Image: Tidal barrage at La Rance, Brittany.
Speaking at the Labour Party’s annual conference in Bournemouth, business and enterprise secretary John Hutton signalled that a multi-million pound feasibility study will go ahead to look at siting a barrage between Wales and England at the Severn estuary. The study will examine the social, economic and environmental aspects of the barrage.
Strathclyde University has a fairly simple web page explaining tidal power concepts such as the barrage and also other options including tidal fences and tidal turbines.
Even though such a renewable energy scheme could provide 5% of the UK’s energy needs, reaction to the idea of the barrage has always been mixed. The Royal Society for the Protection of Birds (RSPB) said the barrage would put thousands of birds, salmon and other fish at risk. The estuary contains mudflats, saltmarshes, rocky islands and food that support some 65,000 birds in winter.
They are proposing that the feasibility study examine tidal lagoon and tidal stream schemes which could do less damage and generate more energy. Tidal lagoons are artificially created offshore pools. Water would flow through turbines in and out of the lagoons as the tide rose and fell. Some analysts say this could generate more power than the barrage with less local environmental disruption.
With the barrage carrying an estimated £14bn price-tag, some believe the lagoon concept would also be cheaper.
Currently the only sizable barrage is located over in France at La Rance, Brittany.
The debate rumbles on but at least moves one step further forward.

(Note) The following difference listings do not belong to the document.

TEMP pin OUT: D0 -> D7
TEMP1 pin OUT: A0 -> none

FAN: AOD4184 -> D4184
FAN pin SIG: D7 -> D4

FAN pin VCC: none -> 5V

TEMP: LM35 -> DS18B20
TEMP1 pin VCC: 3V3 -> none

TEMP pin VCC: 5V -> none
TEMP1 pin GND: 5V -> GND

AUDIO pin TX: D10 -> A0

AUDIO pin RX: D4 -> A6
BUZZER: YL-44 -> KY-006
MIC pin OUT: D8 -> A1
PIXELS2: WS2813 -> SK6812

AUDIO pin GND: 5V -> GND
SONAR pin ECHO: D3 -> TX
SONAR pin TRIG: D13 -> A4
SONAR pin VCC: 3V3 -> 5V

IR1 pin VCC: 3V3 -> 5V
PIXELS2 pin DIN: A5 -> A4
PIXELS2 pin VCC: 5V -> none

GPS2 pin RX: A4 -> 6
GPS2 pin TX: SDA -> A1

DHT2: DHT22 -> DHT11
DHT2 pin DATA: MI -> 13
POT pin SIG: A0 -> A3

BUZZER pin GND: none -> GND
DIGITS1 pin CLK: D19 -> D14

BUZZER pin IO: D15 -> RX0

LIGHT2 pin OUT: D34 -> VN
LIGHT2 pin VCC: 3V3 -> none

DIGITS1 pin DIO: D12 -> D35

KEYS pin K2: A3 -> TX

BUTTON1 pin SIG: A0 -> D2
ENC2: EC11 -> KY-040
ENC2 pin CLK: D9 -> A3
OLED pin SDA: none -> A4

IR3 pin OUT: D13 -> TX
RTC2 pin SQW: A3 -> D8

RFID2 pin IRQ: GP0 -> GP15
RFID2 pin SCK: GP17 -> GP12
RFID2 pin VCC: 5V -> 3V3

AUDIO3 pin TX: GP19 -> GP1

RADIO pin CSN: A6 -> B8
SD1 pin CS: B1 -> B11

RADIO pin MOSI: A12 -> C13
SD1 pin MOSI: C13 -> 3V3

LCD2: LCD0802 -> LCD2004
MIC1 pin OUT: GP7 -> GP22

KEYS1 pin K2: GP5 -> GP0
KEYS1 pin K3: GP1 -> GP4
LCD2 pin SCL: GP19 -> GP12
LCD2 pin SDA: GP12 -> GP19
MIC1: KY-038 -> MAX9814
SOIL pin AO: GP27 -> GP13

The Sustainable Development Commission (SDC) has carried out a comprehensive study of tidal power in the UK, including an evaluation of proposals for a Severn barrage. Their just released report, ‘Tidal Power in the UK’, includes a series of recommendations to Government on how to develop our tidal resource, and emerging tidal technologies, to provide secure, low carbon electricity for the long term.